Letta attacca Renzi: "Racconta un'Italia che non c'è, è solo metadone"

In un'intervista in radio con Gianni Minoli l'ex premier lancia pesanti accuse a Renzi.

Prime Minister Designate Matteo Renzi Presents New Italian Government

Enrico Letta è intervenuto questa mattina nel corso del programma radiofonico Mix24 condotto da Giovanni Minoli. L'ex premier ha avuto parole durissime nei confronti di Matteo Renzi. Lo ha accusato di descrivere l'Italia come un paese che nella realtà non esiste, di gettare fumo negli occhi agli italiani proponendo una realtà distorta: "Renzi racconta un Paese che non c'è? E' una fase in cui la percezione delle cose vale più del reale, aiuta a star meglio? Io cerco di dare un contributo perché non sia un tempo in cui la percezione conta più della realtà. Non aiuta a stare meglio è metadone".

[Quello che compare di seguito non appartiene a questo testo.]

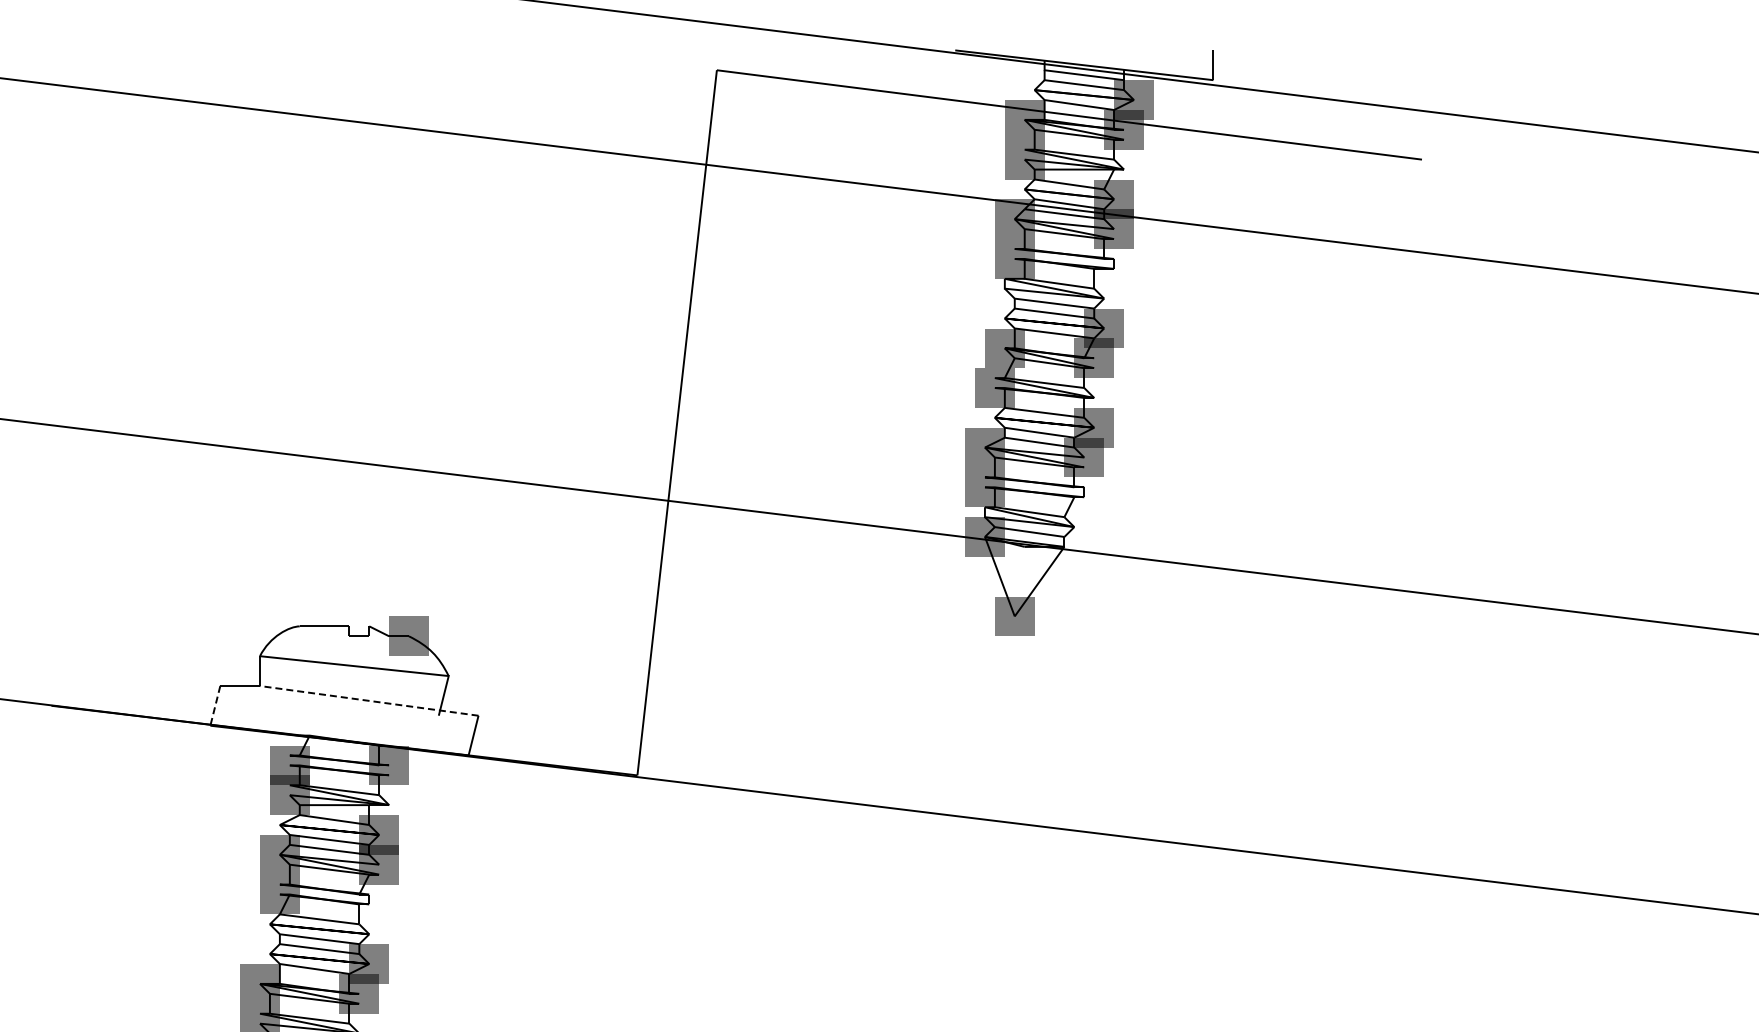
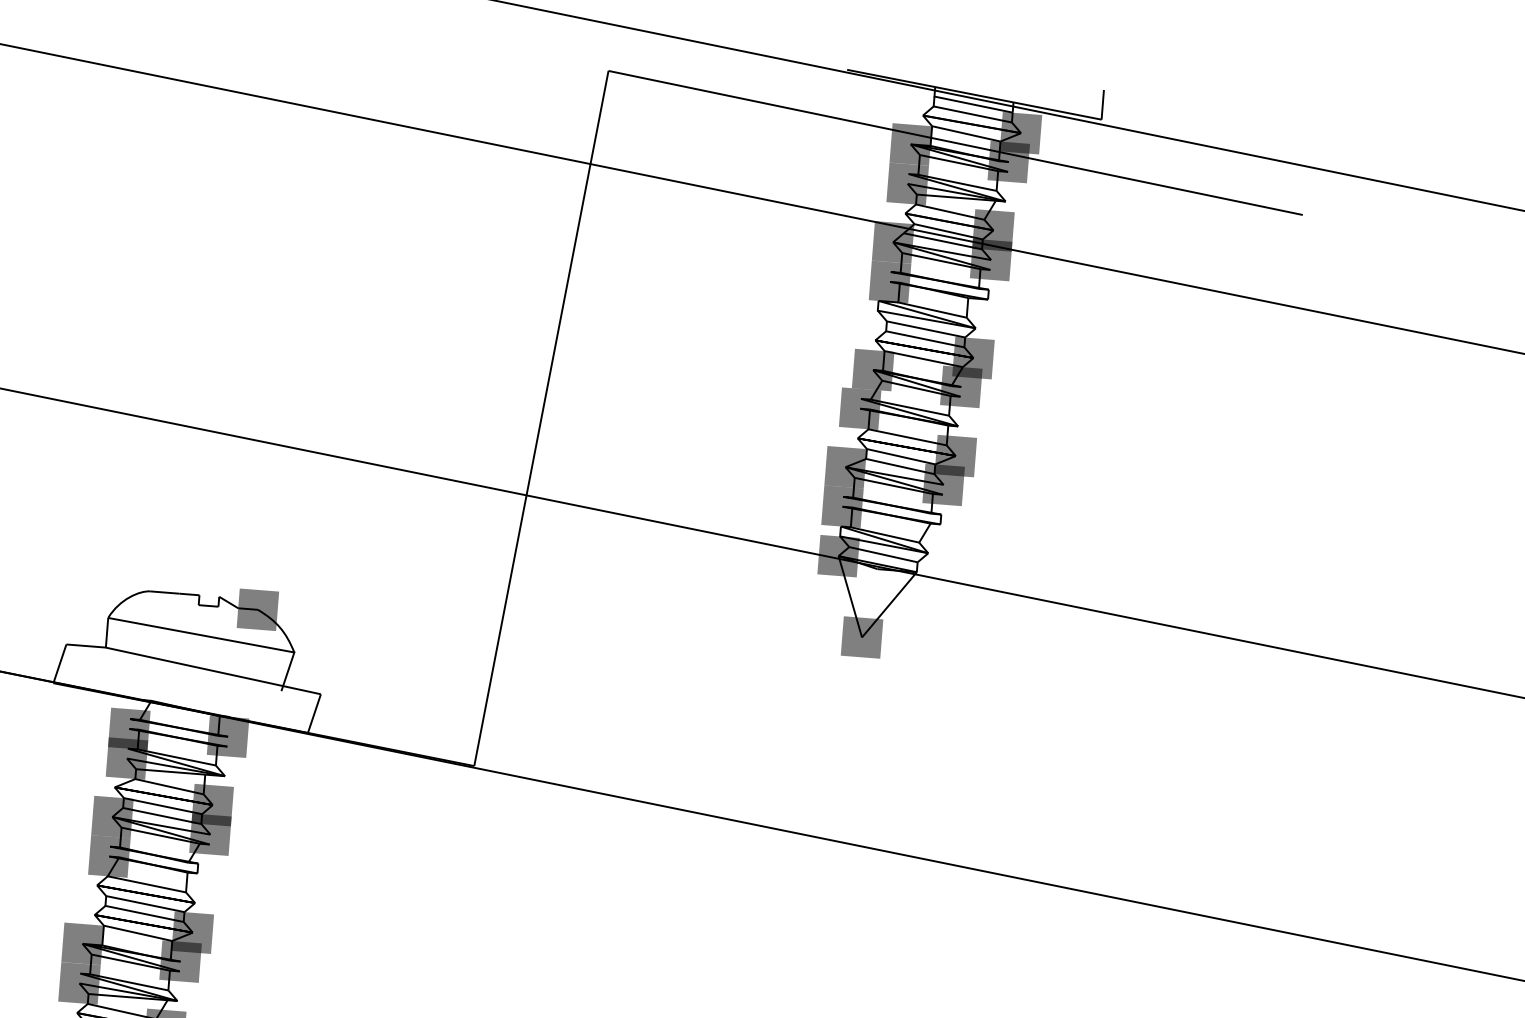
line: (368, 700) -> (212, 670), dashed -> solid
line: (215, 706) -> (60, 664), dashed -> solid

Non è certo migliore la sua opinione sull'Italicum. Non si sbilancia, non spiega se la voterà o meno (anche perché qualche giorno fa ha annunciato le future dimissioni), è sicuro però del fatto che una cosa importante come una nuova legge elettorale ha bisogno di una maggioranza larga in parlamento, non si può certo pensare di farla passare con una prova di forza:

Se sarò in Parlamento voterò l'Italicum oppure no? Bisogna vedere come sarà l'Italicum. Lo vedremo. Penso che una legge elettorale approvata a maggioranza stretta in Italia ce n'è stata solo una, è stata il Porcellum, è stato un disastro. Le altre, il Mattarellum e quelle della prima repubblica, sono state approvate a maggioranze larghe perché, come ha detto Renzi stesso, le regole del gioco si fanno tutte insieme. C'è bisogno di una maggioranza larga.

Un po' meglio va con il Jobs Act, nella riforma del mondo del lavoro c'è qualcosa di buono. Ritiene però che sia ancora troppo poco, soprattutto per quanto riguarda chi è rimasto disoccupato, per questa fascia di cittadini servono secondo Letta maggiori tutele:

Il Jobs Act è stato un passo avanti però non sufficiente, c’è bisogno sul lavoro di fare molte altre cose perché oggi il vero problema è la disoccupazione e c’è bisogno di tutelare i lavoratori che hanno perso il lavoro. Le tutele crescenti non ci sono ancora a sufficienza. Bisogna aggiungere tutele.

Parla poi della sua esperienza come capo del governo. Fa autocritica, ma invita anche a pensare alle premesse sotto le quali è nato il suo insediamento. Si sentiva a disagio per il fatto di essere in pratica un non eletto, le condizioni per lavorare non erano certo delle migliori. Spostandosi sulla politica estera affronta poi la questione dei Marò e con un po' di amarezza sottolinea come altri paesi avrebbero saputo sicuramente muoversi meglio con l'India:

Proprio perché sono quattro ministri degli esteri e quattro importanti, autorevoli personalità, è la dimostrazione del fatto che l’Italia ci ha tentato in tutti i modi con formule diverse, però il tema di fondo è che questa vicenda si è infilata in una situazione indiana, indiana, attenzione, in cui abbiamo capito cosa vuole dire l’India. Se fossero stati gli americani andavano a riprenderseli. Ma noi non siamo gli americani.